Bangladesh all set to overtake India in terms of per capita GDP | THE DAILY TRIBUNE | KINGDOM OF BAHRAIN

Bangladesh all set to overtake India in terms of per capita GDP

The International Monetary Fund's forecast that Bangladesh is all set to overtake India in terms of per capita GDP in 2020-21 has drawn a wave of counter-arguments stating that the projected scenario would be a short-term aberration as the third-largest Asian economy would again outpace its neighbour in 2021.

The IMF on Wednesday caused a big flutter when its World Economic Outlook report said India's per capita GDP is likely to plummet 10.3 percent to $1,877 - the lowest in four years - due to the sharp economic plunge in the wake of the nationwide lockdown, while Bangladesh is expected to see it's per capita GDP grow by four percent to $1,888.

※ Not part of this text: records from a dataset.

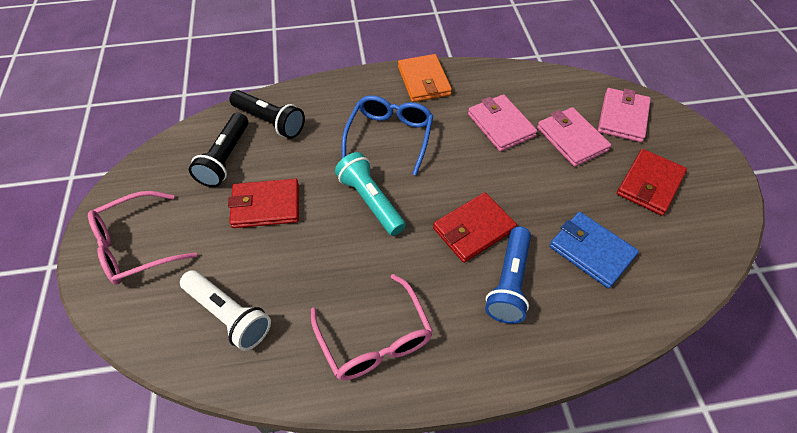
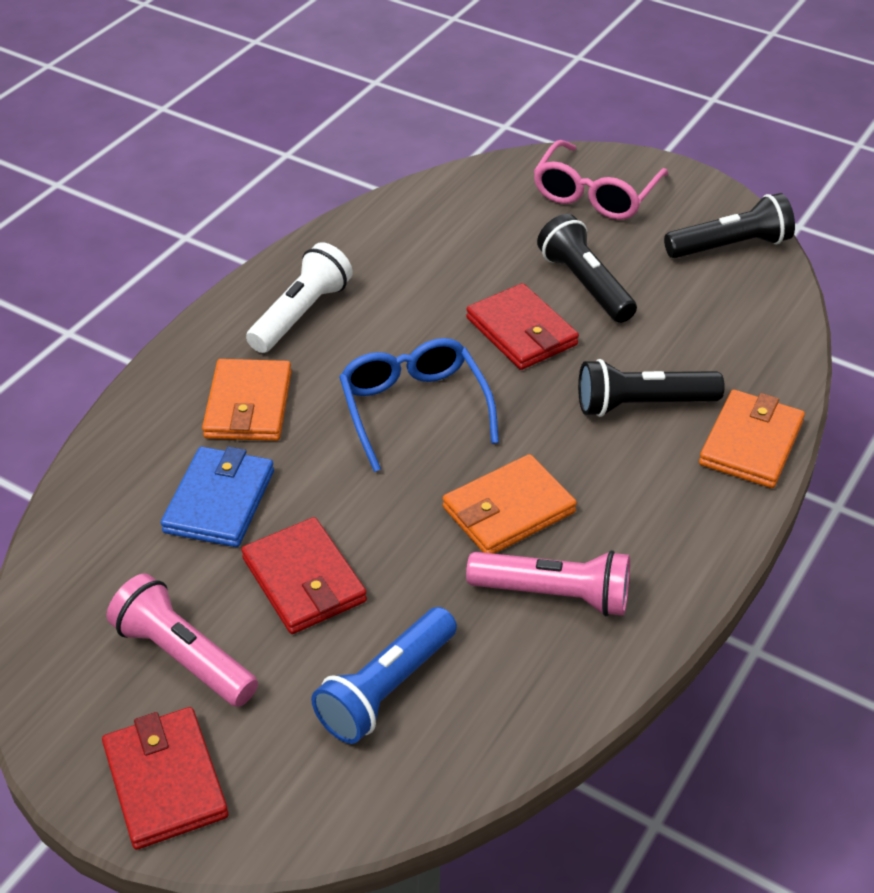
black flashlight: 2 -> 3
orange wallet: 1 -> 3
pink flashlight: 0 -> 2
pink glasses: 2 -> 1
pink wallet: 3 -> 0
turquoise flashlight: 1 -> 0

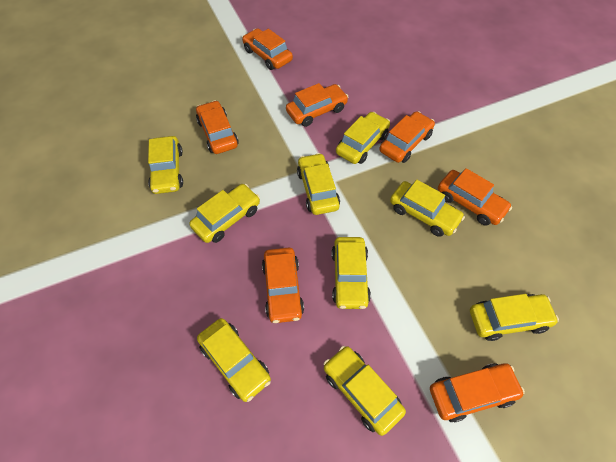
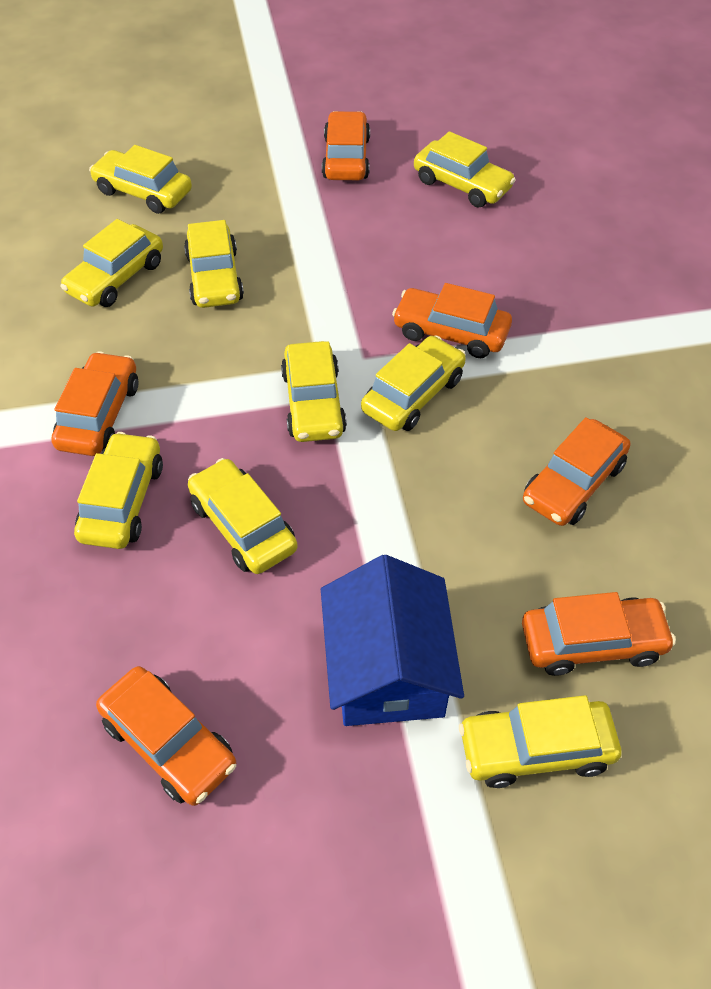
blue house: 0 -> 1
orange car: 7 -> 6

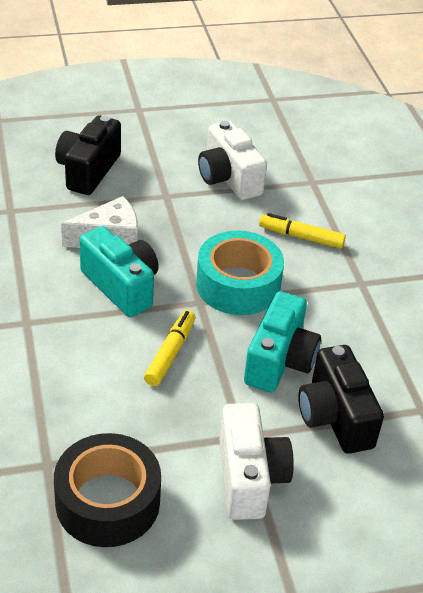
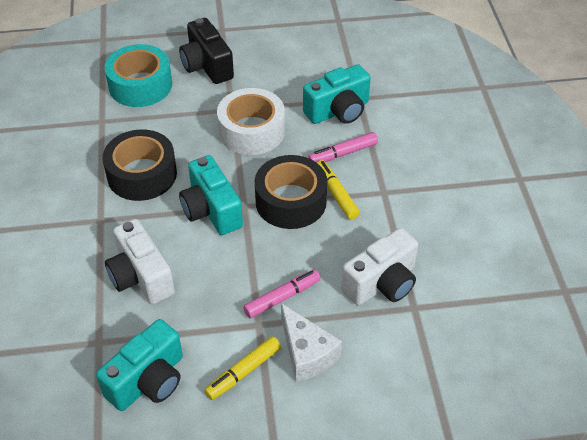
black camera: 2 -> 1
black tape: 1 -> 2
pink marker: 0 -> 2
turquoise camera: 2 -> 3
white tape: 0 -> 1

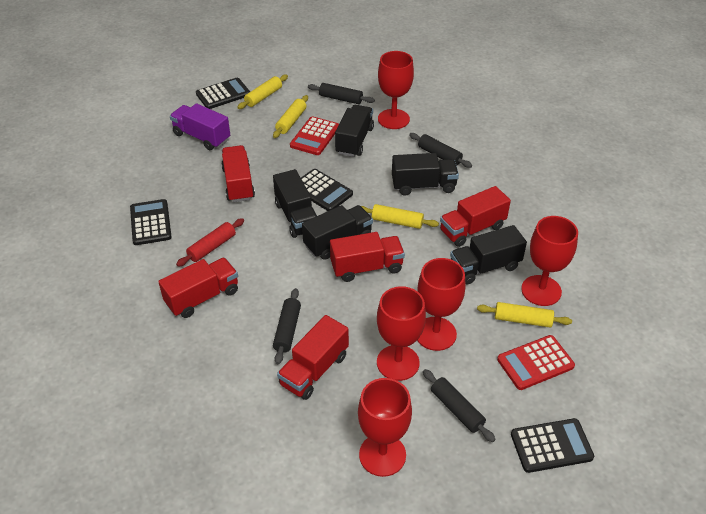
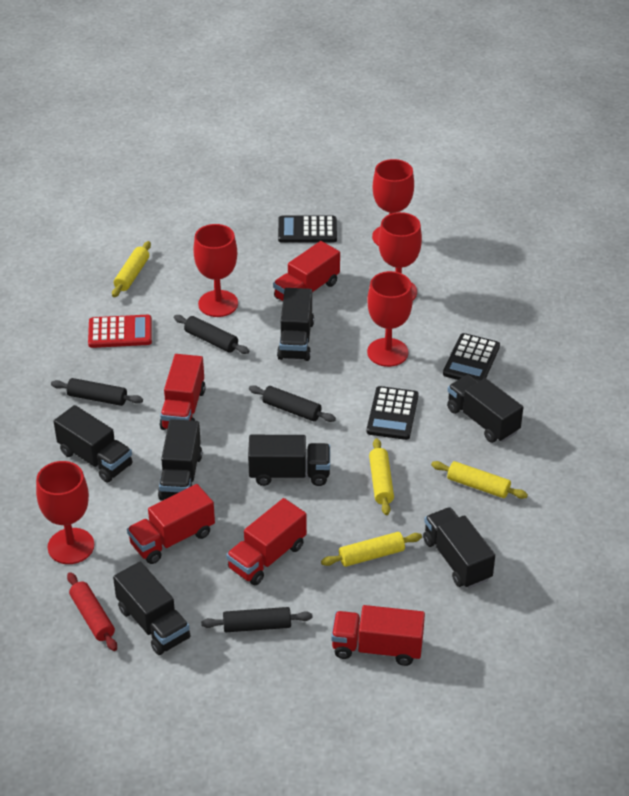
black calculator: 4 -> 3
black truck: 5 -> 7
purple truck: 1 -> 0
red calculator: 2 -> 1

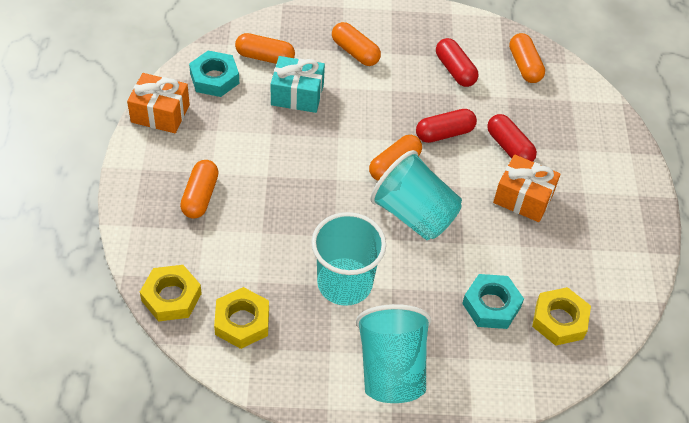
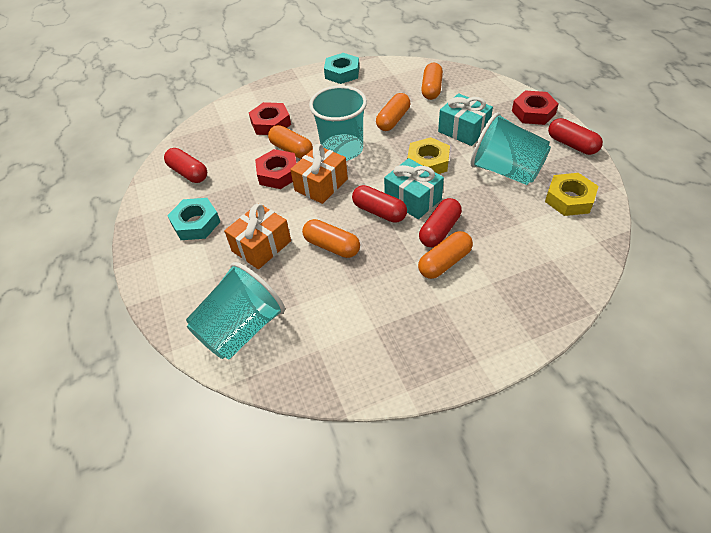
red capsule: 3 -> 4
red nut: 0 -> 3
turquoise gift: 1 -> 2
yellow nut: 3 -> 2

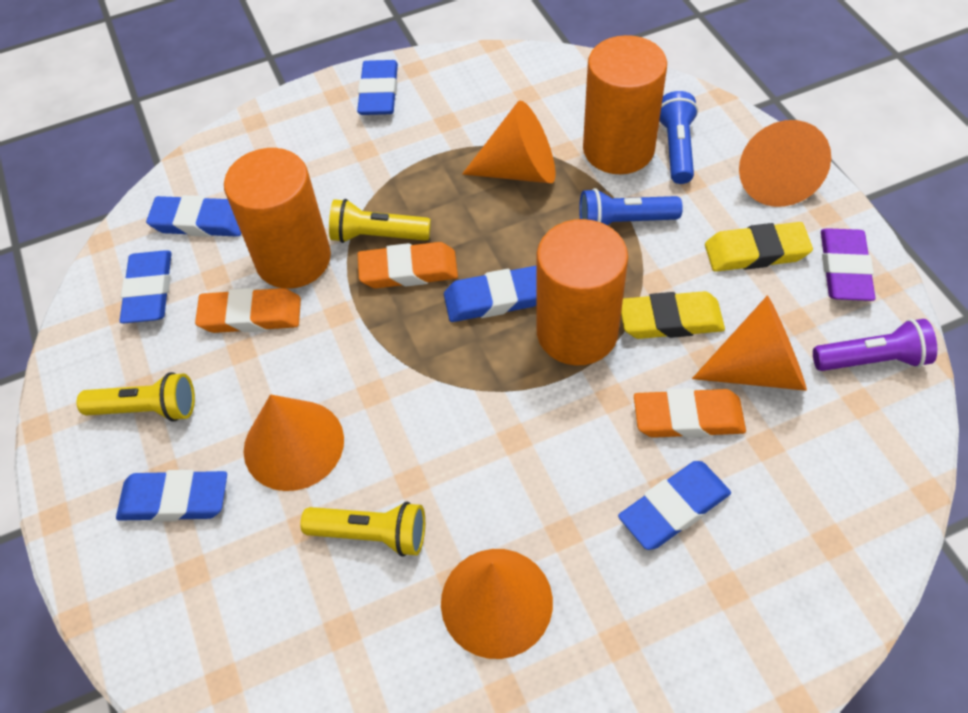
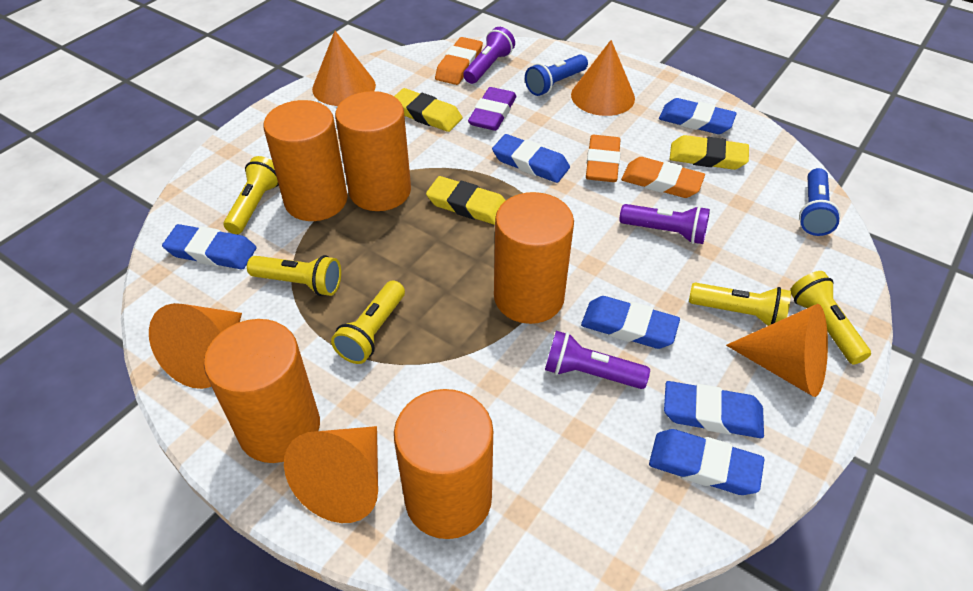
orange cylinder: 3 -> 5
purple flashlight: 1 -> 3
yellow eraser: 2 -> 3
yellow flashlight: 3 -> 5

Indian government sources, however, swiftly countered this, arguing that in purchasing power parity (PPP) terms, India still maintains an edge with its per capita GDP in 2020 is estimated by the IMF at $6,284 as compared to $5,139 for Bangladesh. They contended that data showed that Bangladesh overtaking India in 2020 is a temporary aberration and that India will again overtake Bangladesh in 2021.

They also pointed out that as per the IMF, India's GDP would grow at 8.8 percent in 2021, twice that of Bangladesh at 4.4 per cent.

With GDP estimated at $2.8 trillion, India is currently ranked as the fifth global economic power after the US, China, and Japan.

Until a few years ago, India was significantly above Bangladesh in per capita GDP terms, but the gap has been substantially closed owing to the country's rapidly-rising exports. Besides, during the intervening period, while India's savings and investments remained lukewarm, the corresponding numbers for Bangladesh saw a sizeable surge, analysts said.

Analysts are of the view that if the IMF's projection turns out to be accurate, India would become one of the worst performers in terms of growth in South Asia, relegating the country as the third-poorest in South Asia, just above Pakistan and Nepal who are set to report a lower per capita GDP.

The IMF's stark projection for India comes as a big blow after the country reported an abysmal 23.9 percent GDP contraction in the first quarter of the calendar year.

Recently, the World Bank also revised downward its forecast for the Indian economy by projecting a contraction of 9.6 percent, sharper than earlier estimated, for the fiscal year 2020-21.

The World Bank's grim forecast comes as a reminder that India's aspirations to propel its economy to $5 trillion by 2024-25 will be hardly achievable unless the country attains a growth rate of at least 12 percent in nominal terms and nine percent in real terms.